- _Task directions_
Entries follow. Give back exactly the lines starting at the one containing "line: (1077, 678)" and ending at the one containing "line: (667, 619)", and no other lines.

*** Opening of Source data ***

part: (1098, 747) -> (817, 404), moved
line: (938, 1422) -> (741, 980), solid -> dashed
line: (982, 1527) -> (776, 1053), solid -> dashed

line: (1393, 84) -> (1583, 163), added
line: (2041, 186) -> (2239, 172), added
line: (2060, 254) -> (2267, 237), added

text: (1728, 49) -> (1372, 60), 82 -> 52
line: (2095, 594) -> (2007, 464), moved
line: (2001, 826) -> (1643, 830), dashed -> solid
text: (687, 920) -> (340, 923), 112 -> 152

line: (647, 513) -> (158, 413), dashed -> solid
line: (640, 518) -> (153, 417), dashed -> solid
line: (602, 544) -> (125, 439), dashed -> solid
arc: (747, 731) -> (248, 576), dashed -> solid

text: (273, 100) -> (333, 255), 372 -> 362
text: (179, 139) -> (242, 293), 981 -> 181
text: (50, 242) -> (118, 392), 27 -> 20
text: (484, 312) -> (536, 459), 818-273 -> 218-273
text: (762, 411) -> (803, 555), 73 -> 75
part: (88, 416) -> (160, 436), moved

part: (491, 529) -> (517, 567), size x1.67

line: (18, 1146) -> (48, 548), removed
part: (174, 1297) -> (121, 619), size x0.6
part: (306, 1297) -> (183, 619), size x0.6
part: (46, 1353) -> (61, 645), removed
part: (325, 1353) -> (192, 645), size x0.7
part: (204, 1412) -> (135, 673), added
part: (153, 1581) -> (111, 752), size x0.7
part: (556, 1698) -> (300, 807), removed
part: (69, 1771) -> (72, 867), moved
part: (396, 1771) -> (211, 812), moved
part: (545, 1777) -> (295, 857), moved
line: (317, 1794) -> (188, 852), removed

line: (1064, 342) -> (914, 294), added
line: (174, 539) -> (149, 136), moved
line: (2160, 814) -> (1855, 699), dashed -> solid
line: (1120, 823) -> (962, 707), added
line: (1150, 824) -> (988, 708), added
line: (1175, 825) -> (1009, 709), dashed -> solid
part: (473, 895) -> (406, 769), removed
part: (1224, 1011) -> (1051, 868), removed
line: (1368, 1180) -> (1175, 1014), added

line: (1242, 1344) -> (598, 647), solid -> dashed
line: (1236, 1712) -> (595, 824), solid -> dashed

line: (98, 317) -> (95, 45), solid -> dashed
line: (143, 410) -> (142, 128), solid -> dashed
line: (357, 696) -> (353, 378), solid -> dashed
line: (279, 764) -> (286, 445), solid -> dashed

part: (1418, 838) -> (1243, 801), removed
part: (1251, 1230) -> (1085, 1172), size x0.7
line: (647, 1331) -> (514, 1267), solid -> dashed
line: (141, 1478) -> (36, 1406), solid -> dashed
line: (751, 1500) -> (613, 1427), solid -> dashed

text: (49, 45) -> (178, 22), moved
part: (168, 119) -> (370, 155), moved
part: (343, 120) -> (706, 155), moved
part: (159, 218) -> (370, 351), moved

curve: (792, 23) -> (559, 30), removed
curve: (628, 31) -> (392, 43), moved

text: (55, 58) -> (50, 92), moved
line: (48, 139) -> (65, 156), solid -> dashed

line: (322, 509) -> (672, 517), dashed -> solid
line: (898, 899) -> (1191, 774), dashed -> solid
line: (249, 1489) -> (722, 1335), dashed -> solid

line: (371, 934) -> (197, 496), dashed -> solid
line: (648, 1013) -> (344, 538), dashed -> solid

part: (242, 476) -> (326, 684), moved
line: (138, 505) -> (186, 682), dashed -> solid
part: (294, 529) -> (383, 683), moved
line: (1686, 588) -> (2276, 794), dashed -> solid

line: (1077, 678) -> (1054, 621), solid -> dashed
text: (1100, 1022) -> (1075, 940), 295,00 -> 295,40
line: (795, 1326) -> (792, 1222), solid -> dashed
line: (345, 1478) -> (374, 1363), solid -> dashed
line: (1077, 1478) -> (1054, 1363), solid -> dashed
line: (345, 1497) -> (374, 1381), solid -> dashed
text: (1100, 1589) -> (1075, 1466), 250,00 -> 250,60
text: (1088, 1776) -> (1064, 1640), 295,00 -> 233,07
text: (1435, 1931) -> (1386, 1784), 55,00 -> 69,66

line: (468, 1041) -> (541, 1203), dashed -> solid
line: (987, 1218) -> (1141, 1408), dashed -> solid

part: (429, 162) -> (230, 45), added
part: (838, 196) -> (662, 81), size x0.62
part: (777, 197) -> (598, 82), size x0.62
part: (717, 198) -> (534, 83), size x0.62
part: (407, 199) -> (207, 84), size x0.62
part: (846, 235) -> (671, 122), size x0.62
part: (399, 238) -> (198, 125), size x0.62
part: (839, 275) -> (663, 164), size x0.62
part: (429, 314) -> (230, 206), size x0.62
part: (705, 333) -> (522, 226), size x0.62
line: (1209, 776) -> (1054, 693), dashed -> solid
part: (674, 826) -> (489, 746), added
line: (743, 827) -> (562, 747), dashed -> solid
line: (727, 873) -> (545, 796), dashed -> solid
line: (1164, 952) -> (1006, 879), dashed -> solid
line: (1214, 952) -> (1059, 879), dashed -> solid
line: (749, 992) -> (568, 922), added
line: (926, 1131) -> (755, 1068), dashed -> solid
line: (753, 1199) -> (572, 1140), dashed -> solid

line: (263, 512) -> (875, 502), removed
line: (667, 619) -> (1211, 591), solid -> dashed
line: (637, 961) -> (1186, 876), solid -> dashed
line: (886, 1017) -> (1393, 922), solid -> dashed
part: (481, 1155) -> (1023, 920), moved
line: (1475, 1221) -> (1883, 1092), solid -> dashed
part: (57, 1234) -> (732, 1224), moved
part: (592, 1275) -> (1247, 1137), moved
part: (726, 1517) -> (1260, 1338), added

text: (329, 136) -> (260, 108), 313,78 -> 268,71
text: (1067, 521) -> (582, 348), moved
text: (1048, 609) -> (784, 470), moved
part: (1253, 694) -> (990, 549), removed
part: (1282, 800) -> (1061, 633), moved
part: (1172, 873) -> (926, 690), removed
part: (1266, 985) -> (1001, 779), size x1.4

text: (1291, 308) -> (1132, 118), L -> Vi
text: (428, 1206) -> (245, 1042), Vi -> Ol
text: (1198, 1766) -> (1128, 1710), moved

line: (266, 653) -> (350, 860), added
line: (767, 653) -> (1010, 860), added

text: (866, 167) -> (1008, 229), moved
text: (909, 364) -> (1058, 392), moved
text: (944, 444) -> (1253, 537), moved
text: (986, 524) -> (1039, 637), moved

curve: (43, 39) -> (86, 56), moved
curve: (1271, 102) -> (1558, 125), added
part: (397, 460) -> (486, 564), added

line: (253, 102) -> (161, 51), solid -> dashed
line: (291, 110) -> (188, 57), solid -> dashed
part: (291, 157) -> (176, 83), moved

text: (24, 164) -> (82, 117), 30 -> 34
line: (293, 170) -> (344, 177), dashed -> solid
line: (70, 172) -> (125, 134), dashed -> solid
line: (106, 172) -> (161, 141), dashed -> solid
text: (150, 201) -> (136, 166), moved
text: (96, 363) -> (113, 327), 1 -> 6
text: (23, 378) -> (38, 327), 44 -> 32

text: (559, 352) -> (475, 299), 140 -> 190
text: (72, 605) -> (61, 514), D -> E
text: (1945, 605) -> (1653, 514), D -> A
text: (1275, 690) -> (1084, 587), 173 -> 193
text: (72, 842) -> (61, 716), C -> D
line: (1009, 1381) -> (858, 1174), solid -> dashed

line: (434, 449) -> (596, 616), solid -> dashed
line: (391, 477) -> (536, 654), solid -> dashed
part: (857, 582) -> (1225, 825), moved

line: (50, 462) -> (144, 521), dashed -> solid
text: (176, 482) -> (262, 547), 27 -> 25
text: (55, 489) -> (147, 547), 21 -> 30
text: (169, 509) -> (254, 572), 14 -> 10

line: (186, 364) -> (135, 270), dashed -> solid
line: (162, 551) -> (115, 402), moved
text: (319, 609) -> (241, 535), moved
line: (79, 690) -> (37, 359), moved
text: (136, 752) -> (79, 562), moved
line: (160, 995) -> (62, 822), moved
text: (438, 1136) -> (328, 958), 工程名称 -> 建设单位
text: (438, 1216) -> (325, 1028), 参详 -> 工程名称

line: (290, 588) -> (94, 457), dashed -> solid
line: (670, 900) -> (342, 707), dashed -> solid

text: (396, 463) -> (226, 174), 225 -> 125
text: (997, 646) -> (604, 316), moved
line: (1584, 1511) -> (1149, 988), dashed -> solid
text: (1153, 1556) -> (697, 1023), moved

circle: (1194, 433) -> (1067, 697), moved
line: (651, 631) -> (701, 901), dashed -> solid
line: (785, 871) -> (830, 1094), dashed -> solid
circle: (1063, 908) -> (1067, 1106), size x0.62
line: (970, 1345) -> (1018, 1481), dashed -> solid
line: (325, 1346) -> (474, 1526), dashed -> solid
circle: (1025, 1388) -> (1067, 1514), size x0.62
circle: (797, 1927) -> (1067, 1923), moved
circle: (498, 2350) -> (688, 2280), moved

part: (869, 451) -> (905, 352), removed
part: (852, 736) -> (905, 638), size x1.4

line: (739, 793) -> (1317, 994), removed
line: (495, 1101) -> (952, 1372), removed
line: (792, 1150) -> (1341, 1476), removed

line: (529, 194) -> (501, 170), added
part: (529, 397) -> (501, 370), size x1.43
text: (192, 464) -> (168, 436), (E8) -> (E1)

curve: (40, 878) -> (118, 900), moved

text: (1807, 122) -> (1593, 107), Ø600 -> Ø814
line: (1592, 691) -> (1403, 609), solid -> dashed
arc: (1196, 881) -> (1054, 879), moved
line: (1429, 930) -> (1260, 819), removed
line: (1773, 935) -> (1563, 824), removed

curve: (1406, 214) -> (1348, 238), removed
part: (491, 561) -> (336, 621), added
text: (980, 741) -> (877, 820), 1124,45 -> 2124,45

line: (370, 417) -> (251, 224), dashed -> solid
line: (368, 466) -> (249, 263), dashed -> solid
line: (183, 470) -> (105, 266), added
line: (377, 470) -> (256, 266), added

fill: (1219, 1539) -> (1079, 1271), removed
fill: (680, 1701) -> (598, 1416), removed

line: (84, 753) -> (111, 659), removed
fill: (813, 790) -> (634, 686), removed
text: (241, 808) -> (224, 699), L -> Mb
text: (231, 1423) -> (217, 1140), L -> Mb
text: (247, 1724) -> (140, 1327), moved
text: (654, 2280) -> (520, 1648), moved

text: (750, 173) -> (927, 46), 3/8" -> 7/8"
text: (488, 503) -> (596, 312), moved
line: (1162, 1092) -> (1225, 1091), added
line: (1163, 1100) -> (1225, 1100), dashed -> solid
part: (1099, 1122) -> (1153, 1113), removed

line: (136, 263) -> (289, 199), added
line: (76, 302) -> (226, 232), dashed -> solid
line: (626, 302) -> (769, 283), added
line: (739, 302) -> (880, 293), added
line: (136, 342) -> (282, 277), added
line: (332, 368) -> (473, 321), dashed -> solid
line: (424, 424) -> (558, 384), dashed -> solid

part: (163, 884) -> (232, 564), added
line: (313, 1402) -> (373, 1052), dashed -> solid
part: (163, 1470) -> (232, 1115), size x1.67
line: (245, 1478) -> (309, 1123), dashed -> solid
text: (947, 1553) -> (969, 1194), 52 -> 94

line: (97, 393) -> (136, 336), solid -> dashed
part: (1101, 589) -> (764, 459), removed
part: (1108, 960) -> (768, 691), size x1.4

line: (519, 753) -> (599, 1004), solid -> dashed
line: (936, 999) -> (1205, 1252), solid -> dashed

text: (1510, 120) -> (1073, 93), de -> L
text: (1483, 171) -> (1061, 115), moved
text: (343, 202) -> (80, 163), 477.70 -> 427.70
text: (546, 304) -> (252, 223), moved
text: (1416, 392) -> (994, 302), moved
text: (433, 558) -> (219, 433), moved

*** Close of Source data ***

- _Result_
line: (1077, 678) -> (1054, 621), solid -> dashed
text: (1100, 1022) -> (1075, 940), 295,00 -> 295,40
line: (795, 1326) -> (792, 1222), solid -> dashed
line: (345, 1478) -> (374, 1363), solid -> dashed
line: (1077, 1478) -> (1054, 1363), solid -> dashed
line: (345, 1497) -> (374, 1381), solid -> dashed
text: (1100, 1589) -> (1075, 1466), 250,00 -> 250,60
text: (1088, 1776) -> (1064, 1640), 295,00 -> 233,07
text: (1435, 1931) -> (1386, 1784), 55,00 -> 69,66

line: (468, 1041) -> (541, 1203), dashed -> solid
line: (987, 1218) -> (1141, 1408), dashed -> solid

part: (429, 162) -> (230, 45), added
part: (838, 196) -> (662, 81), size x0.62
part: (777, 197) -> (598, 82), size x0.62
part: (717, 198) -> (534, 83), size x0.62
part: (407, 199) -> (207, 84), size x0.62
part: (846, 235) -> (671, 122), size x0.62
part: (399, 238) -> (198, 125), size x0.62
part: (839, 275) -> (663, 164), size x0.62
part: (429, 314) -> (230, 206), size x0.62
part: (705, 333) -> (522, 226), size x0.62
line: (1209, 776) -> (1054, 693), dashed -> solid
part: (674, 826) -> (489, 746), added
line: (743, 827) -> (562, 747), dashed -> solid
line: (727, 873) -> (545, 796), dashed -> solid
line: (1164, 952) -> (1006, 879), dashed -> solid
line: (1214, 952) -> (1059, 879), dashed -> solid
line: (749, 992) -> (568, 922), added
line: (926, 1131) -> (755, 1068), dashed -> solid
line: (753, 1199) -> (572, 1140), dashed -> solid

line: (263, 512) -> (875, 502), removed
line: (667, 619) -> (1211, 591), solid -> dashed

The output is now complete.